Market momentum was capped by continued signs of tepid Chinese buying. While sporadic purchases of U.S. soybeans have been reported in recent weeks, there has been no surge of large cargoes to absorb the U.S. export pipeline. China remains by far the largest importer of soybeans globally, and its demand pattern is a key determinant of price direction. Analysts noted that uncertainty around Chinese buying intentions, and competing South American supplies, left traders reluctant to push prices substantially higher.
Other grain markets showed mixed moves. Chicago wheat was trading at 547.75 cents a bushel, down 0.72 percent on the day, while Chicago corn was near 432.50 cents a bushel, up 0.12 percent.
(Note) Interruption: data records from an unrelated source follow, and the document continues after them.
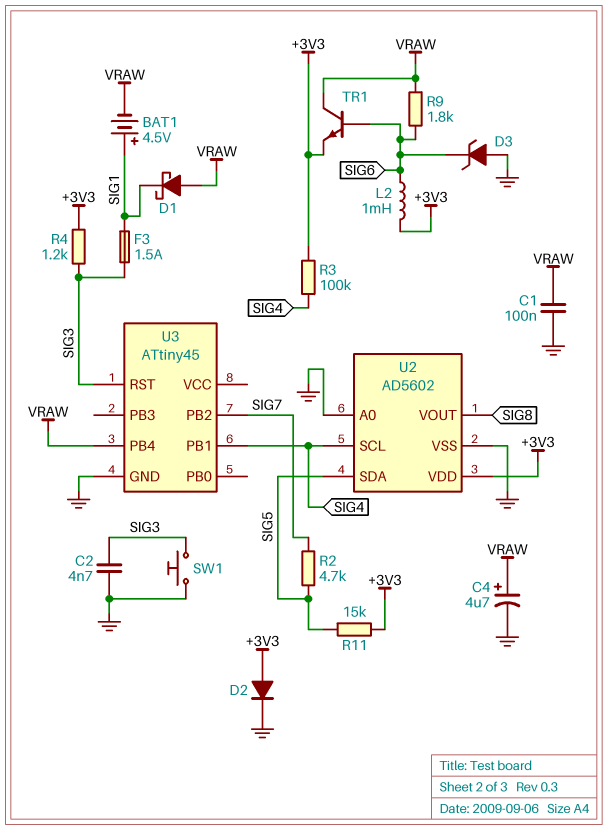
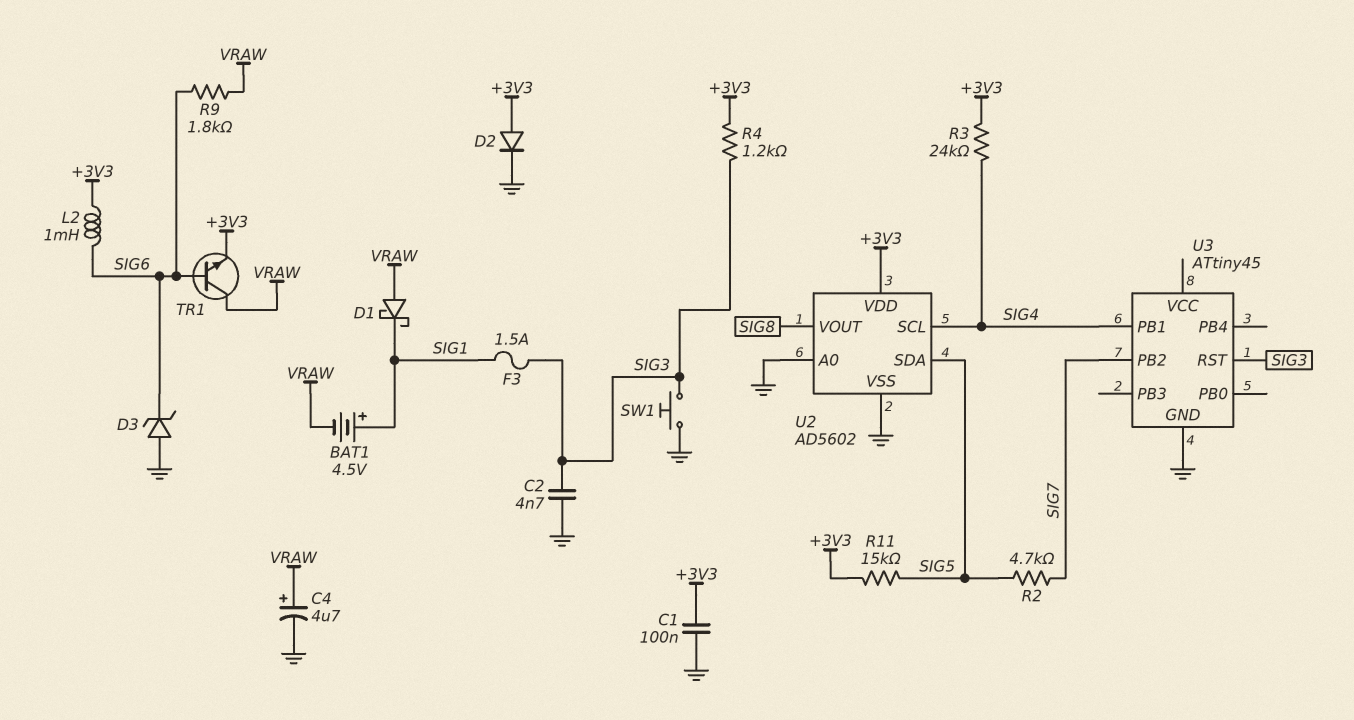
C1: 100nF (GND, VRAW) -> 100nF (+3V3, GND)
R3: 100k (+3V3, SIG4) -> 24k (+3V3, SIG4)
U3 pin PB4: VRAW -> none

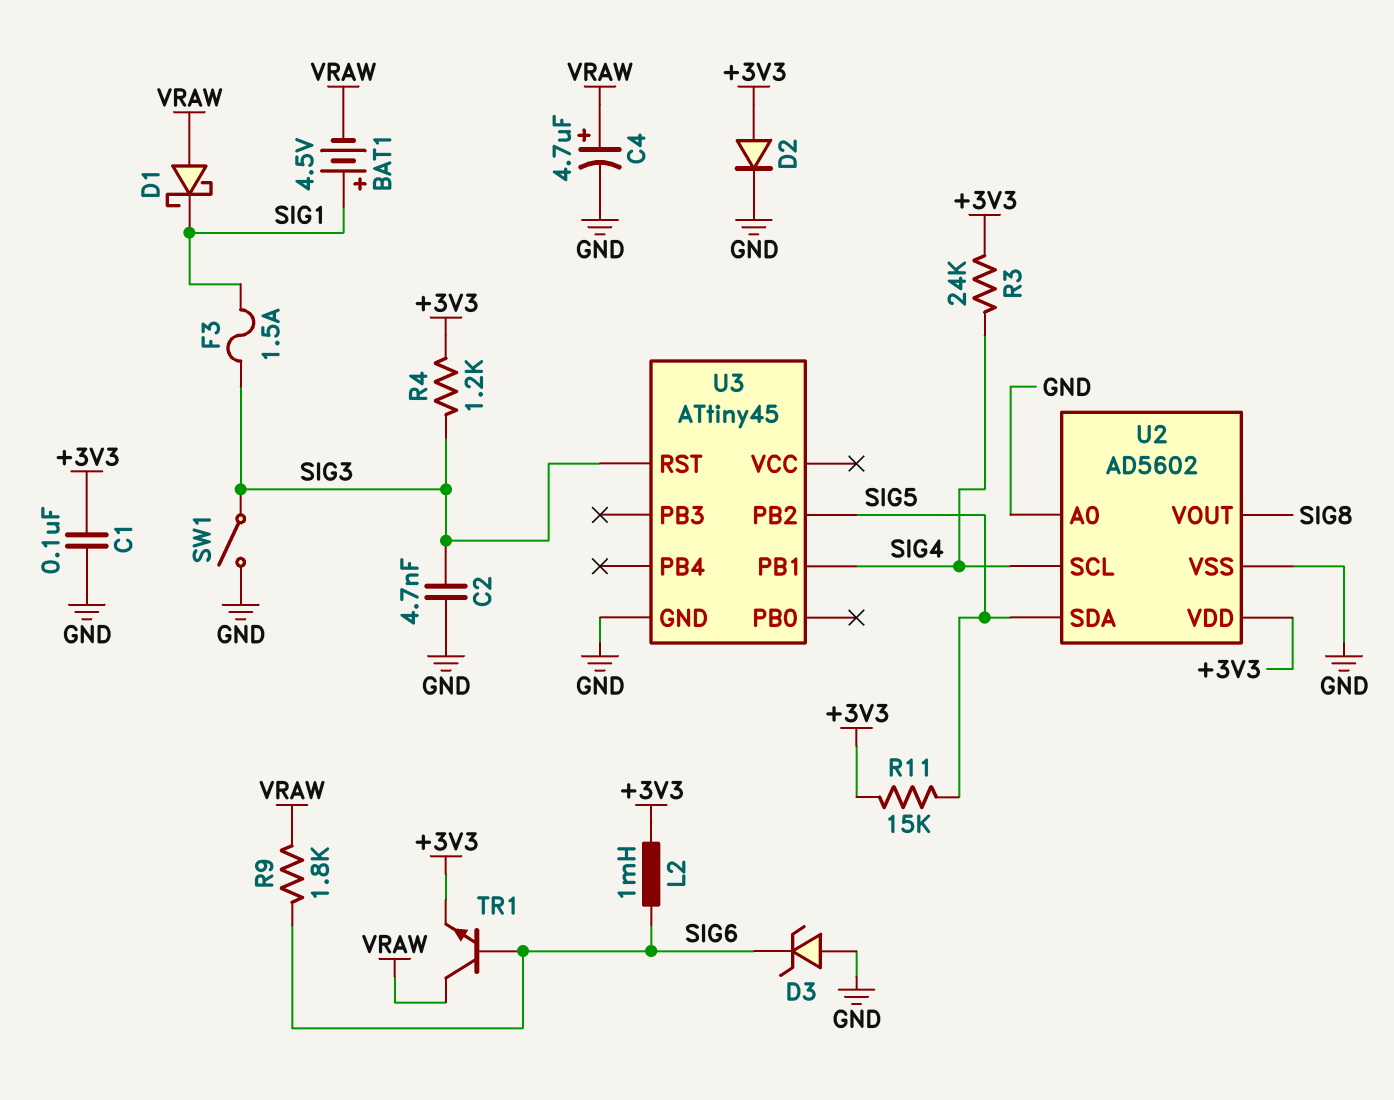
R2: 4.7k (SIG5, SIG7) -> none
SW1: button (GND, SIG3) -> switch (GND, SIG3)
U3 pin PB2: SIG7 -> SIG5

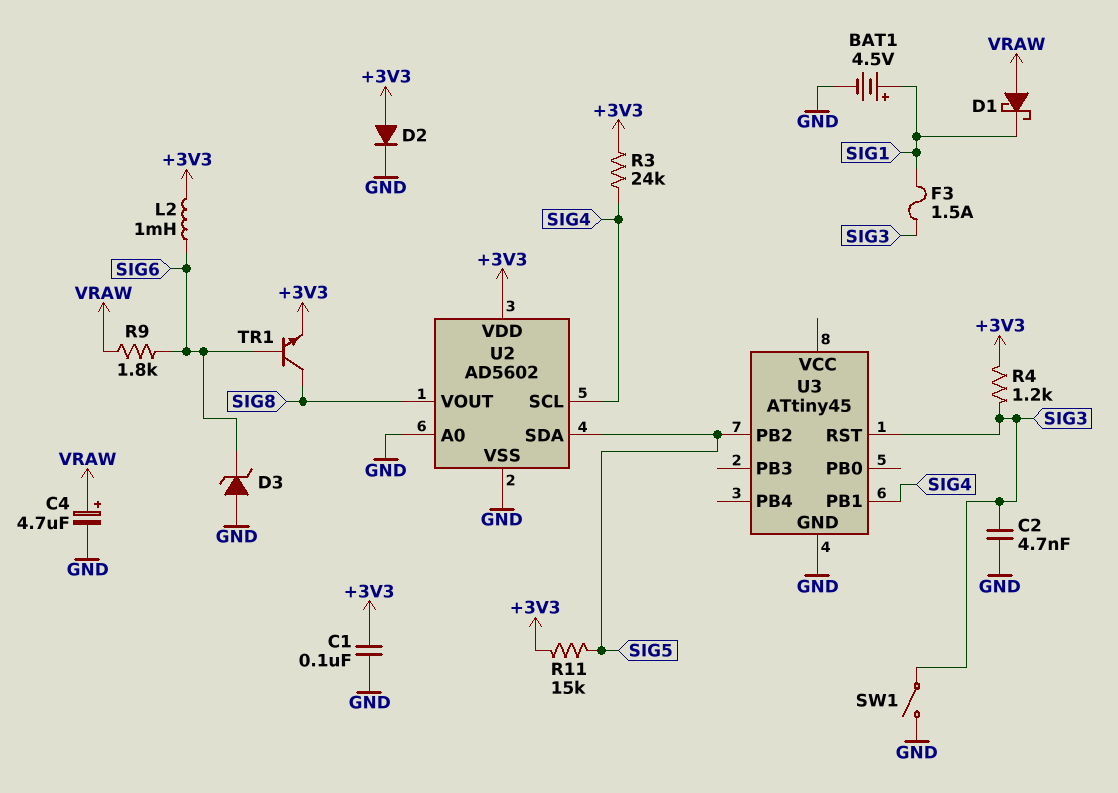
BAT1: 4.5V (plus SIG1, minus VRAW) -> 4.5V (plus SIG1, minus GND)
TR1: NPN (B SIG6, C VRAW, E +3V3) -> NPN (B SIG6, C SIG8, E +3V3)

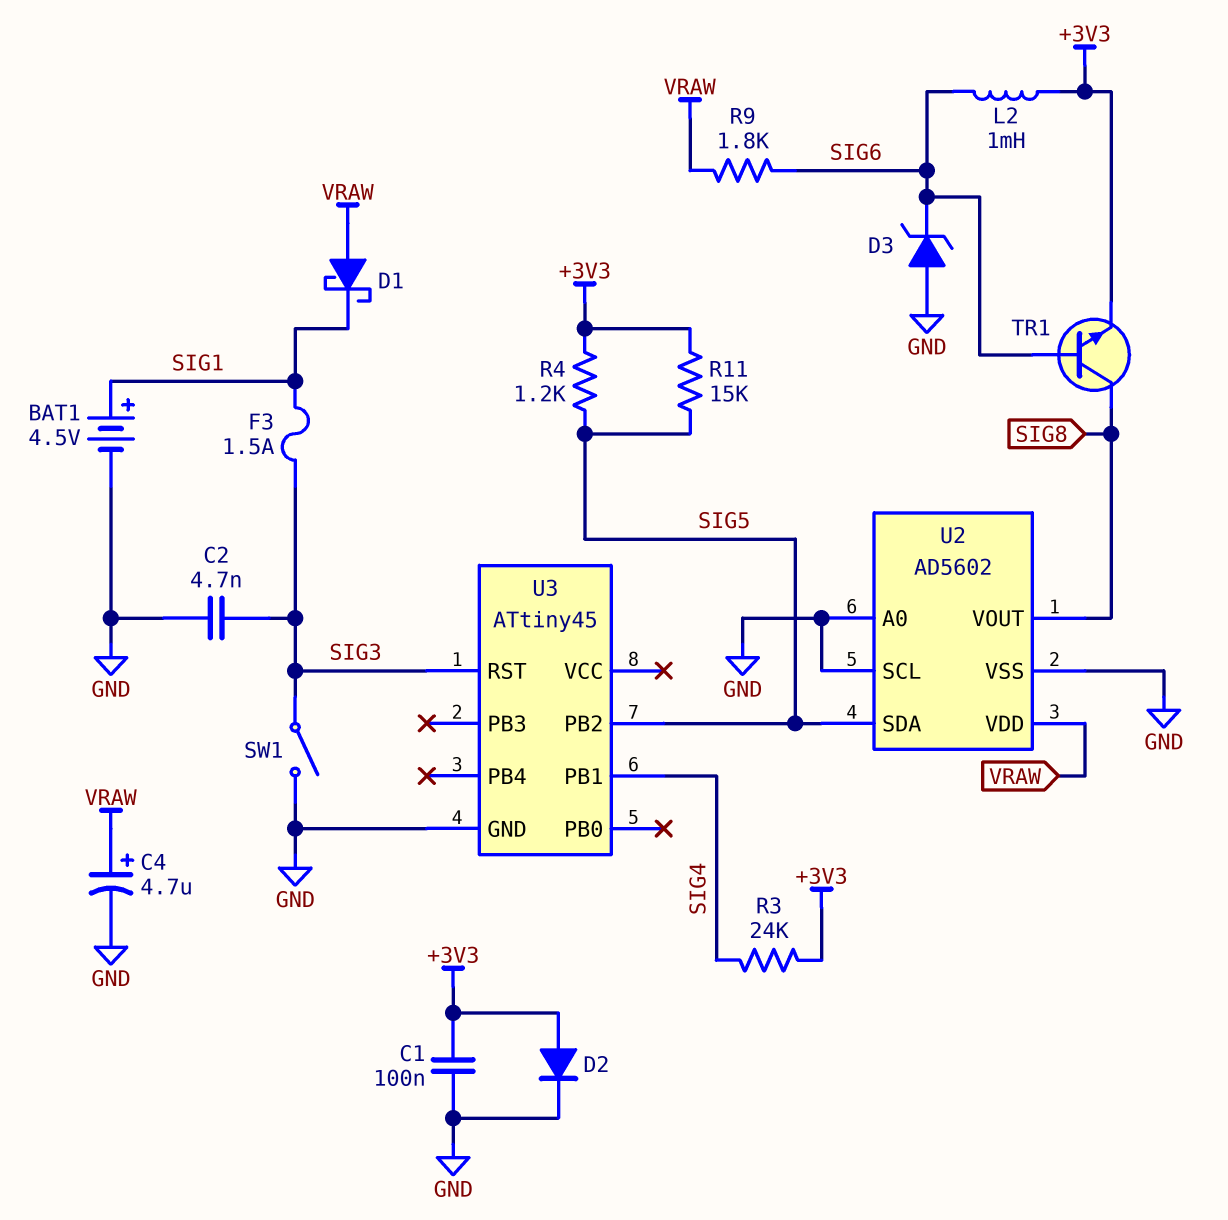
R4: 1.2k (+3V3, SIG3) -> 1.2k (+3V3, SIG5)
U2 pin SCL: SIG4 -> GND
U2 pin VDD: +3V3 -> VRAW

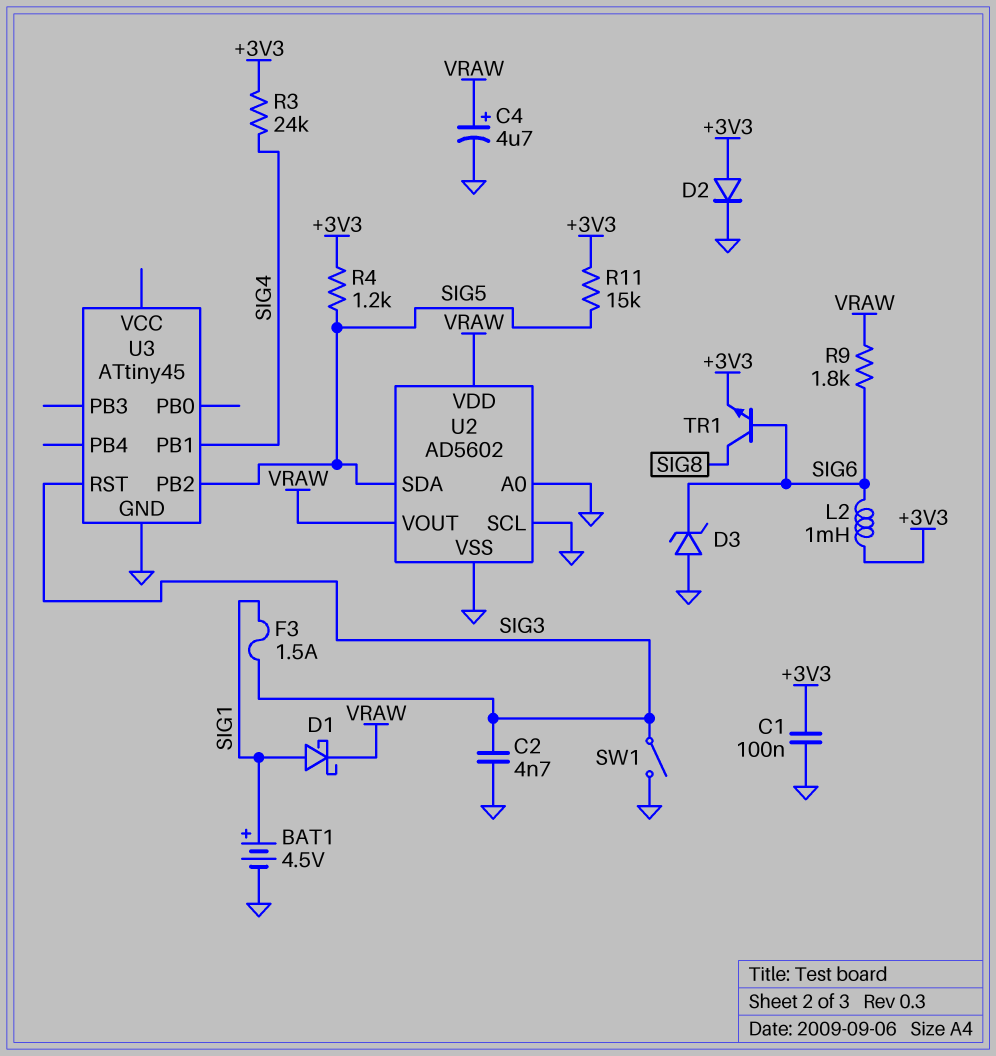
D1: schottky (A VRAW, K SIG1) -> schottky (A SIG1, K VRAW)
U2 pin VOUT: SIG8 -> VRAW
European futures were broadly subdued, with Paris wheat at 189.75 euros per tonne, up 0.26 percent, and Paris maize at 50.97 euros per tonne, down 0.25 percent. Rapeseed futures stood at 478.50 euros per tonne, down 0.21 percent, reflecting thin trading and a cautious stance ahead of macroeconomic data.
The backdrop includes growing competition from South American suppliers. Regulatory clearances that allow Brazilian plants to export sorghum and distillers grains to China are increasing the supply options for Chinese buyers and may limit upward pressure on U.S. soybean prices. Market participants pointed to that dynamic as part of the reason gains remained restrained, alongside slow underlying demand.
For U.S. farmers and commodity-dependent exporters, the USDA update represents a potential inflection point. Changes to U.S. and global ending stocks estimates will affect planting and marketing decisions as the 2026 crop season approaches and as crushers manage inventories and crush margins. For downstream users, including livestock feeders and biofuel producers, the report could shift input cost expectations.
With currency markets also in play, the euro was trading at 1.16 dollars, modestly weaker on the day. Exchange rate movements can influence export competitiveness and buying patterns abroad, adding another layer to price formation.
As traders await the USDA release, market participants are watching for concrete revisions to production and trade forecasts that could resolve whether soybean prices will move decisively higher or remain range bound while Chinese demand signals remain muted.